Rodrigo y Gabriela: el rock no necesita batería

Rodrigo y Gabriela son de los pocos músicos que logran romper paradigmas en la actualidad. Con dos guitarras acústicas han conquistado a las audiencias más radicales del rock y podrían presumir de haberse inventado una nueva técnica instrumental.

El próximo 8 de mayo este dúo mexicano se presentará en Bogotá.

Su música es digerible para los oídos menos exigentes, al mismo tiempo que cumple con los estándares de los eruditos, incluso seguidores del jazz, quienes los odian o los aman, pero difícilmente los ignoran. Son un grupo que despierta curiosidad y respeto, de esos que los otros artistas quieren ver en vivo para descifrar la receta de su éxito mundial y en tan variados espectros musicales.

El próximo 8 de mayo estarán por primera vez en Colombia. En junio ya está agotada su presentación en el Madison Square Garden de Nueva York, donde compartirán escenario con los legendarios The Stone Roses, aunque sin ellos ya habían logrado agotar boletas en otro lugar clásico, el Radio City Music Hall, hace cinco años. Recorrerán Europa y Estados Unidos e irán hasta Japón, en una gira en la que los destinos nuevos de estos latinos son los de su propia tierra, América Latina, pues en el resto del mundo ya los conocen bien. De hecho, son tan populares que han tocado para el presidente Barack Obama y han participado en bandas sonoras de producciones cinematográficas como Los Piratas del Caribe y Shrek.

Ya en sus cuarentas, estos mexicanos de la capital cuentan una historia musical que empezó a finales de los 80 cuando, como muchos jóvenes de la época, quisieron tener una banda de metal, influenciados por Led Zeppelin, Metallica y Slayer, pero no obtuvieron ningún éxito. Su convicción los llevó a no desfallecer y luego de moverse a la ciudad costera de Ixtapa, donde parte de su paga por tocar en un hotel era una habitación y comida, decidieron irse del país e hicieron dos promesas: solo se dedicarían a hacer música y no volverían a México.

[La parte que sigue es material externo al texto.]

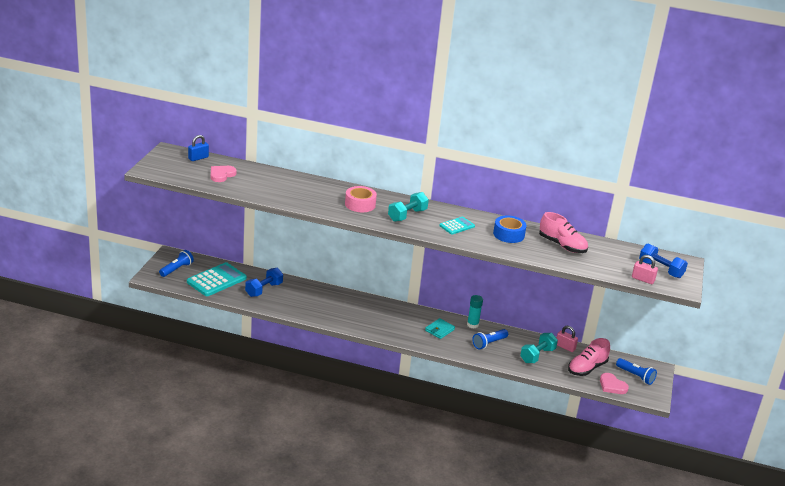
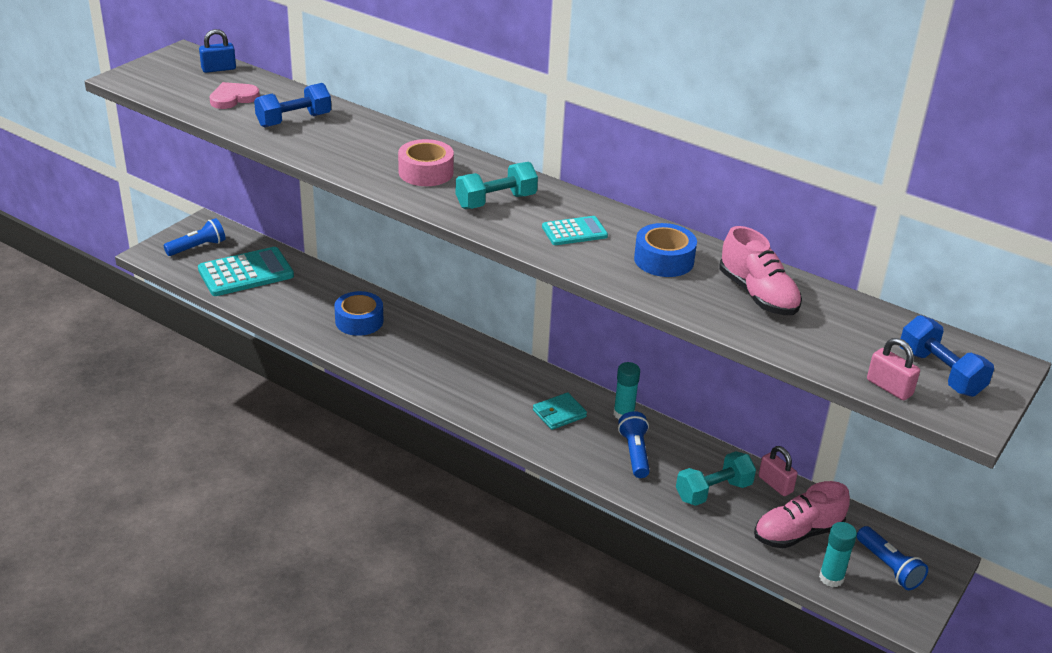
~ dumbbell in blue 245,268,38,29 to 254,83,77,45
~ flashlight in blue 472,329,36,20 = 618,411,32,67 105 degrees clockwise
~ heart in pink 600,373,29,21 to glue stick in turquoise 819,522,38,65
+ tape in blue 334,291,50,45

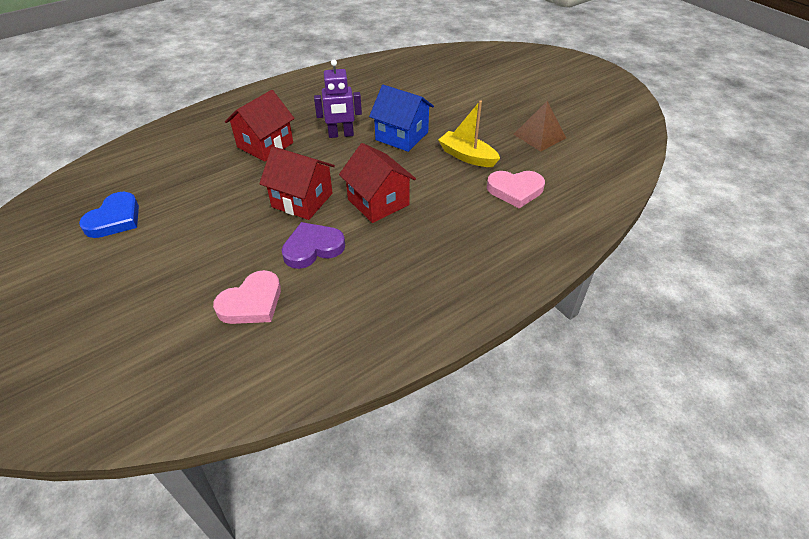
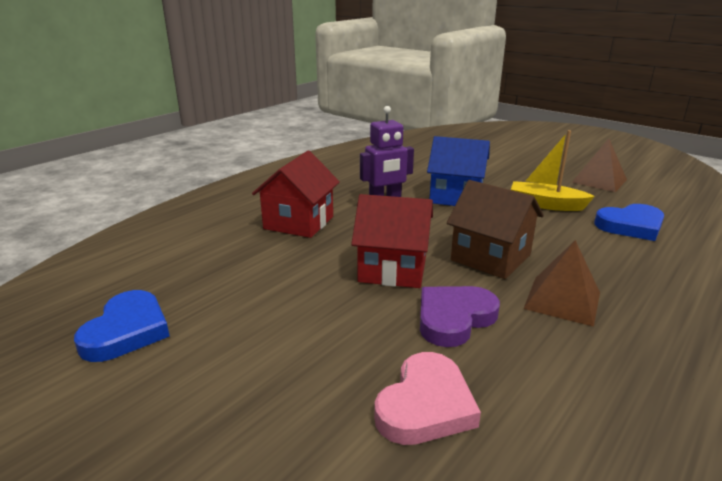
~ house in red 339,143,77,80 to house in brown 447,180,97,99
~ heart in pink 487,171,58,37 to heart in blue 594,204,70,37
+ pyramid in brown 523,240,77,87

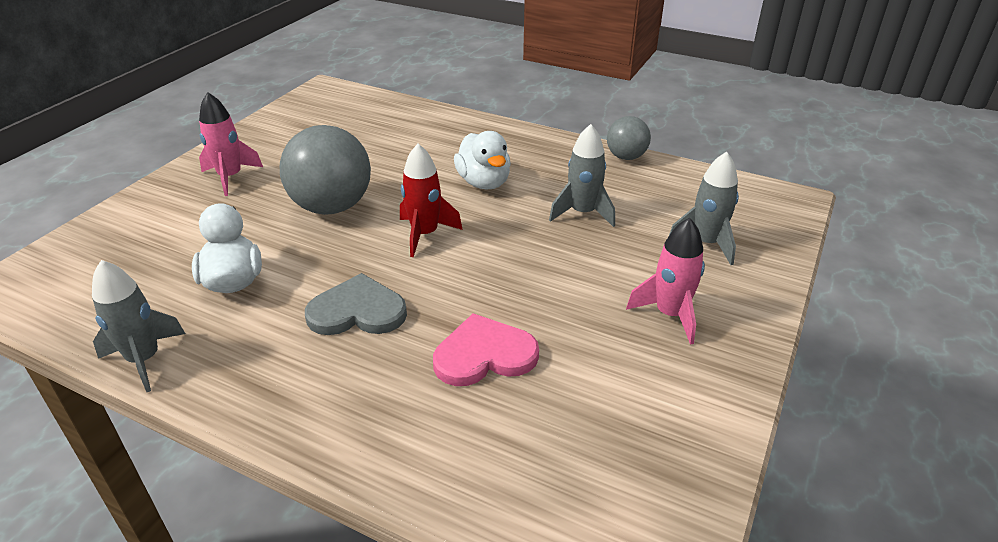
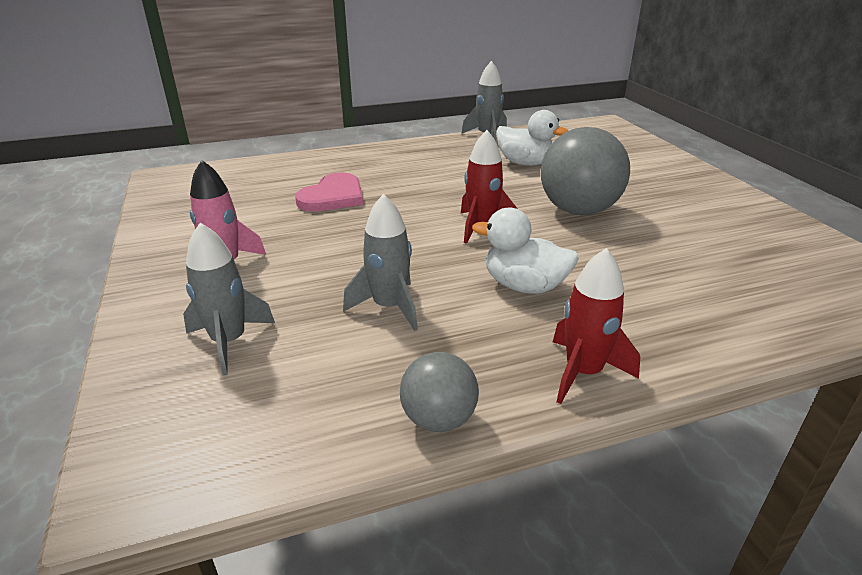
- rocket in pink 199,92,64,104
- heart in grey 305,273,102,62
+ rocket in red 553,248,87,156

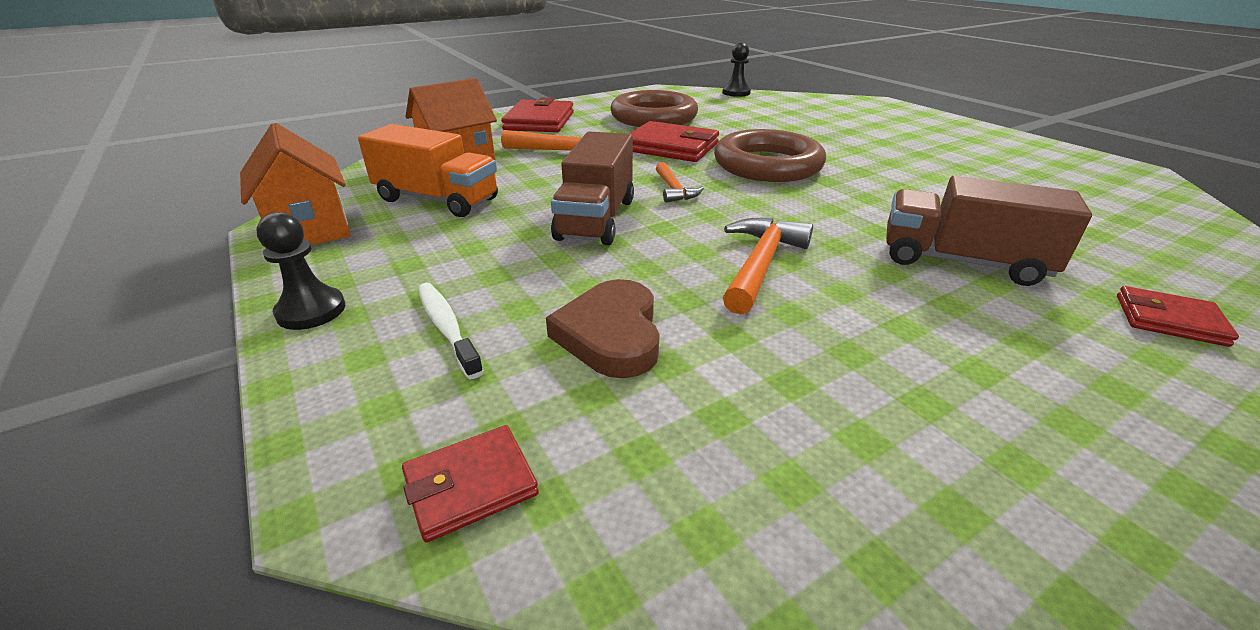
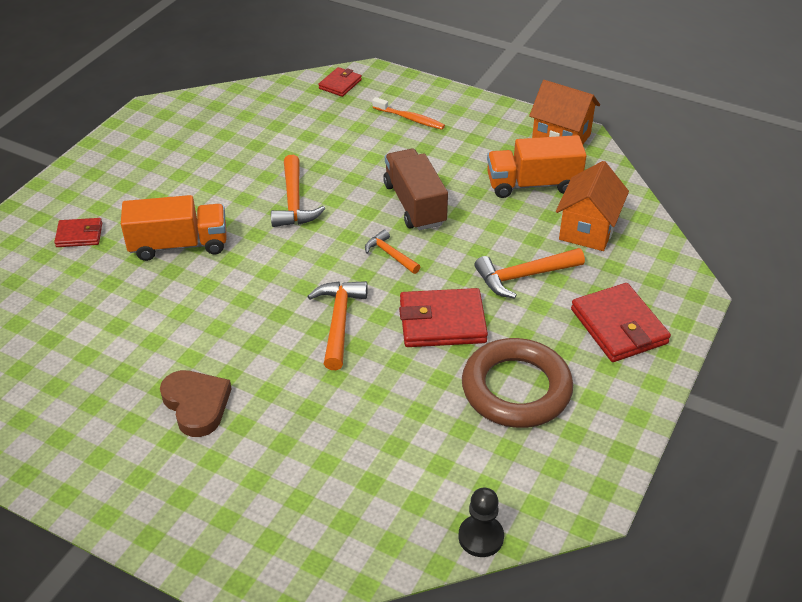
- pawn in black 256,212,89,118
~ toothbrush in white 418,283,66,96 to toothbrush in orange 372,97,73,33
~ heart in brown 546,279,113,99 to 160,370,72,67
~ ring in brown 714,129,112,53 to hammer in orange 307,281,61,89
~ truck in brown 886,176,206,110 to truck in orange 121,195,105,66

El destino fue Irlanda, donde tuvieron que hacer lo que en otras latitudes es normal y en América Latina no está muy bien visto: tocar en la calle. Para su viaje tuvieron que adaptarse a las guitarras acústicas pues representaban equipaje ligero a diferencia de las eléctricas, que sumaban kilos de más para atravesar el océano. No obstante, sus mentes siempre se imaginaban en una banda de rock, algo que Gabriela materializó en pequeños golpes a la guitarra mientras tocaba, una técnica a veces confundida con el flamenco pero que destacados músicos han clasificado como nueva.

Entre los fanáticos de Rodrigo y Gabriela se encuentran el jazzista Al Di Meola y Peter Gabriel, quienes, junto con otras figuras como Alex Skolnick de Testament y Robert Trujillo de Metallica confiesan su admiración en un documental sobre la banda llamado For those about to rock: Rodrigo y Gabriela.

Los mexicanos también vivieron un tiempo en Barcelona, donde se dejaron seducir por las guitarras flamencas, pero fue en Dublin donde dieron el salto de músicos de la calle y bares a dar conciertos de ellos solos. Esto ocurrió gracias al impulso que les dio Damien Rice de invitarlos a un concierto como teloneros y darse cuenta de su potencial en la industria musical a pesar de ser instrumentales, una rareza aún hoy en día, cuando difícilmente se ven en tarimas de festivales a grupos que no tengan vocalistas.

A estas alturas, Rodrigo y Gabriela ya han pasado varias veces por el festival Glastonbury en el Reino Unido y por otros cuantos alrededor del mundo de rock y de jazz y, cuando hicieron sus primeros conciertos en México pocos sabían de su éxito en el exterior, pero los rumores se expandieron y poco a poco les prestaron mayor atención en su país.

En el Vive Latino de 2010, el escenario de su presentación justo se veía desde los corredores de los camerinos de los artistas importantes latinos, comúnmente vacíos, pues por lo general permanecen encerrados antes y después de sus presentaciones. Llegada la hora del concierto de la pareja de guitarristas, las puertas se abrieron y Rodrigo y Gabriela tuvieron como espectadores a la crema y nata del rock en español. Las adulaciones abundaron, pues no es fácil para un músico llenar el espectro sonoro de un auditorio al aire libre y ellos lo hicieron sin problema con tan solo con dos guitarras electroacústicas.

Bogotá será testigo de un concierto de estos mexicanos que cumplieron su promesa de dedicarse 100 por ciento a la música y ahora ven los frutos, dándose el lujo de decir que su éxito se debe a que su propuesta es diferente porque así lo es.